Monday, Monday

Any day I’m not able to visit my Mom, I feel guilty. Mondays are one of the hardest days for me to make it out to the nursing home. Today, I just didn’t get there. Here’s a rough breakdown of how my day went:

6:30 a.m. – out of bed, make coffee, fix breakfast for myself and my 13-year-old son. Breakfast is cereal for me, toaster waffles and vegetarian bacon for him. Pack son’s lunch. Nag kid out the door by 7:35.

Sit by myself with coffee for a few.

7:45 – shower, dress, realize there’s nothing I can do with my hair. Put it in a pony tail.

8:30 – leave for work. It’s only a short walk, and I don’t have to be there until 9:00, but leaving early is how I fit in my exercise. I add a few blocks to the walk, arriving at work sometime between 8:50 and 8:55.

9:00-Noon – work. Walk home. Prepare lunch for myself and my 16-year-old daughter, who homeschools. Usually, she’s on her own for getting herself fed at lunchtime, but on Monday afternoons, she works for two hours at a physically demanding volunteer job and I like to make sure she’s eaten something appropriate before she goes.

12:45 – Go vacuum shopping. Our *very* old vacuum is not doing the job any more. Meanwhile, we’re having an energy audit done on our home this coming Thursday, with people looking in all the nooks and crannies. Try to be socially responsible by going to vacuum dealer that sells made-in-Missouri vacuums; have a heart attack over prices. Compromise with my conscience by moving on to Home Depot and picking up a Hoover.

1:45 – Arrive back home with vacuum. No time to unpack it from the box. See daughter out the door to her volunteer gig.

2:00 – Leave for bank. My son, who has excellent self-discipline for a kid his age, has hardly spent any allowance or gift money over the past year. Yesterday, he and I counted the cash in his room & I declared it to be too much to have sitting around the house. Go to bank and deposit cash in son’s saving account. From there, head to the junior high, securing an excellent parking spot. 15 minutes reading time before school lets out! I always have a book with me.

3:00 – Arrive back home with son. Make various necessary phone calls.

3:45 – Daughter texts, asking if, instead of her walking home, would I come pick her up and take her to a downtown cafe for a carry out she wants to buy. I agree on condition that she drive. She’s soooo close to having enough practice hours to test for her license.

4:00 Meet daughter and drive downtown. Pick up her item, and come back home, arriving around 4:30.

4:40 – Sit down with son and go over what homework he has. He has auditory processing issues, which make organization a challenge for him, so I usually help him make a list of his homework each day, along with a plan for prioritizing and getting it done. Nag him into getting his homework actually started. By now it’s 5:00.

5:00 – Email husband to ask if he will please, please, please cook dinner tonight. Since he’s a sweetheart, he agrees to.

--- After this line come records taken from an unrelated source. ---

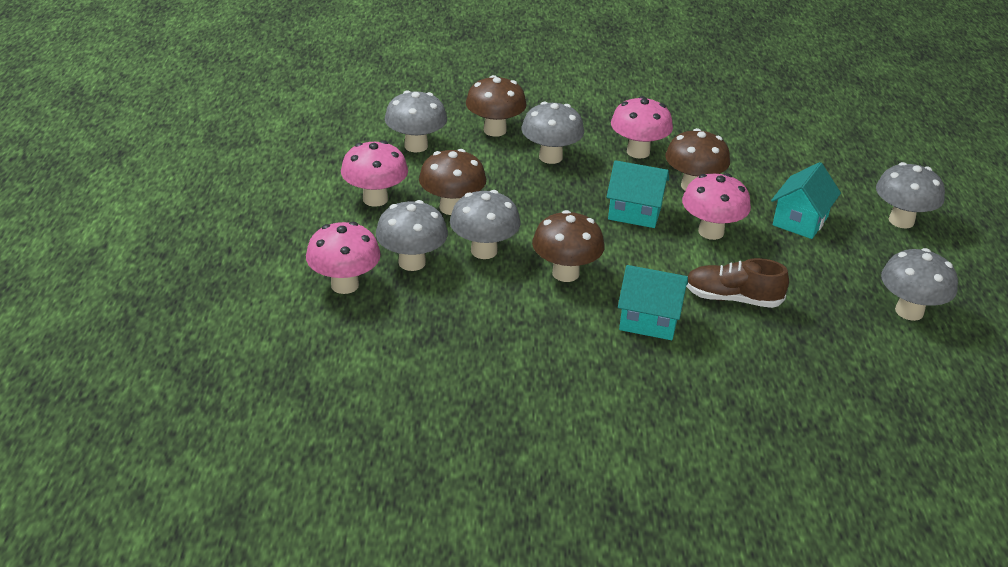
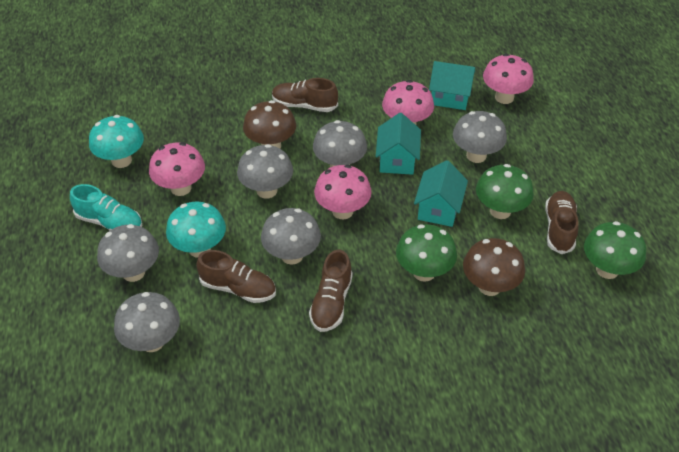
brown mushroom: 4 -> 2
brown shoe: 1 -> 4
green mushroom: 0 -> 3
turquoise mushroom: 0 -> 2
turquoise shoe: 0 -> 1

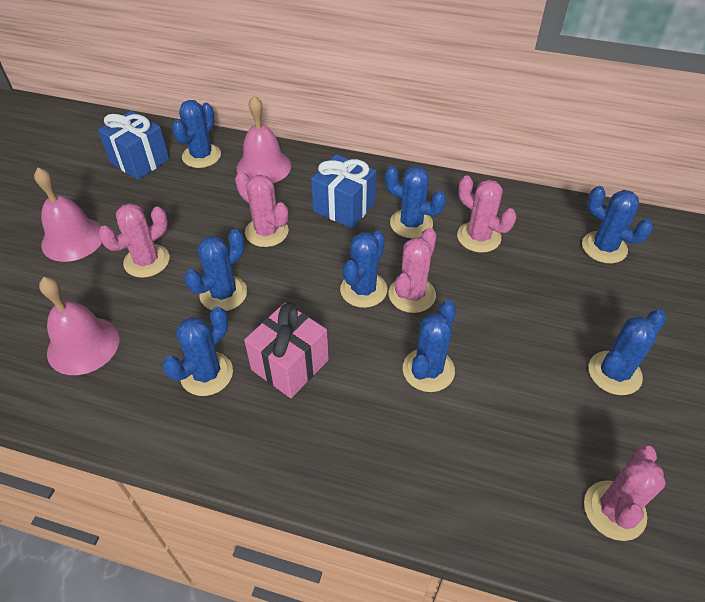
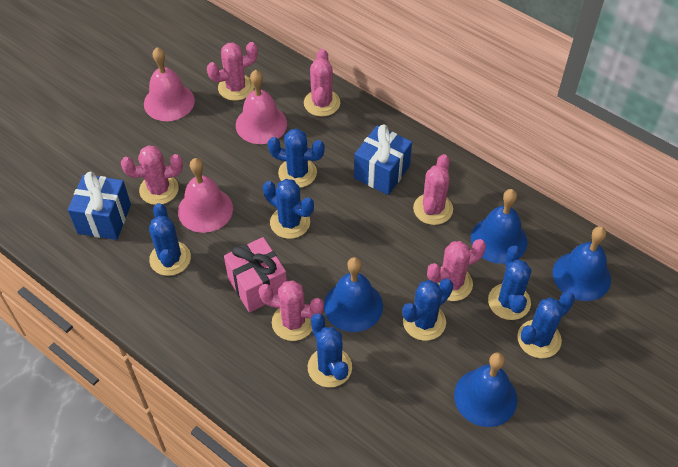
blue bell: 0 -> 4
blue cactus: 8 -> 7
pink cactus: 5 -> 6

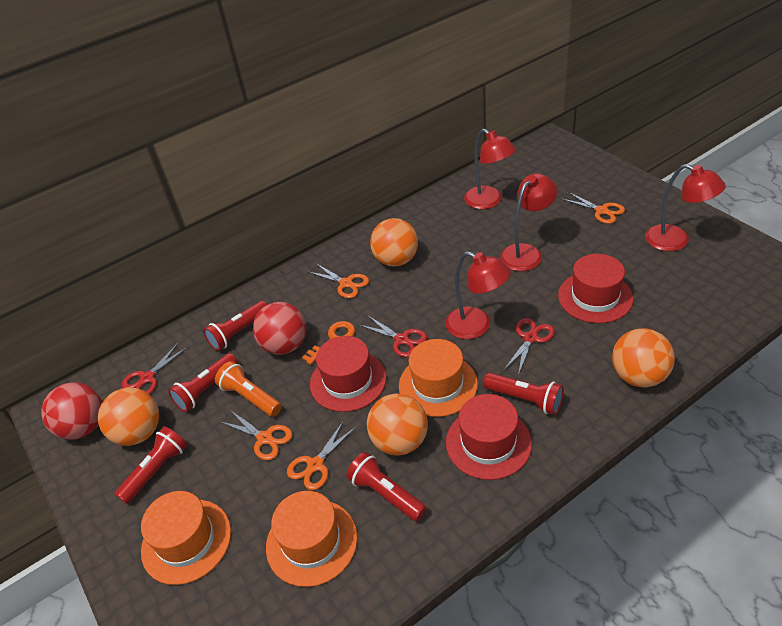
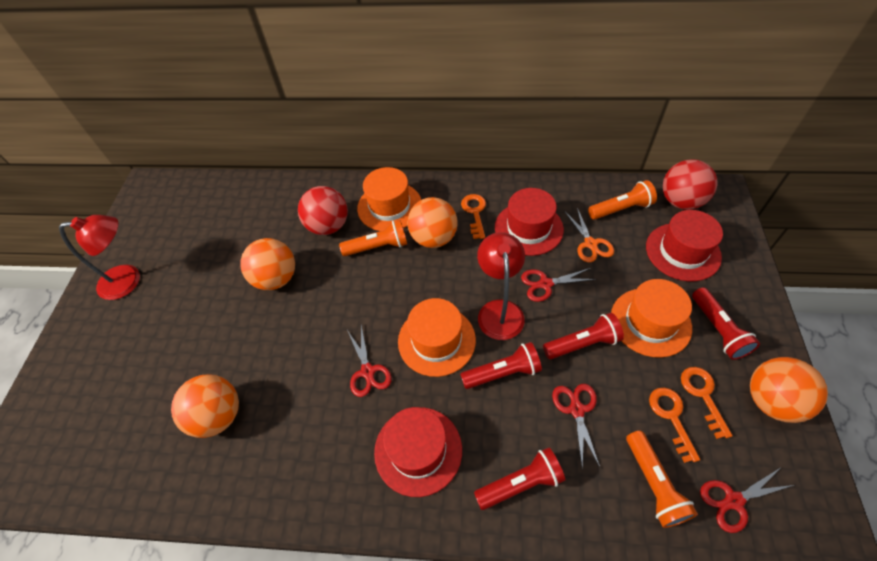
orange flashlight: 1 -> 3
orange key: 1 -> 3
orange scissors: 4 -> 1
red flashlight: 5 -> 4
red lamp: 4 -> 2
red scissors: 3 -> 4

Meanwhile, I make a sandwich for myself.

5:30 – Brush teeth, double-check clothing for anything I may have spilled in the course of the day, realize once again there’s not much I can do with my hair and settle for putting it back into a pony tail.

5:45 – Leave for work, for you see, I work a split shift on Monday.

6:00-9:00 – at work, arriving home around 9:10ish.

9:15 – Realize husband and daughter are gone. Turns out daughter and her dad were out getting in more driving time. Double check that son did his homework. Urge him to quite computer game and get ready for bed. He hears “Eat some apple slices, some cheese *and* some ice cream.” Urge him to eat quickly and Get. To. Bed. “Wait, is that the dryer beeping? Do you have laundry in? Okay, get your clothes from the dryer and then Get.To.Bed.”

9:35- Husband and daughter arrive home. Son is on his way up the stairs with clothes basket. I delay bedtime by launching into story from work involving an office supply tragedy (a delivery of literally thousands of unsharpened pencils that were supposed to have been pre-sharpened pencils.)

9:50 – Son finally on his way to bed. I turn on the computer to compose blog entry.

10:00 –  Go check on son, who is lying down in his room with the light off. Whisper “You asleep already?” He answers, “No.” “Do you have rubber bands on your braces?” “Yes.” “For real?” “No.” “Put in your rubber bands.” I stay to make sure they really go in. Hey, we’re paying nearly $5K for those braces. I want them to work.

10:05 – Come back downstairs, and compose blog entry.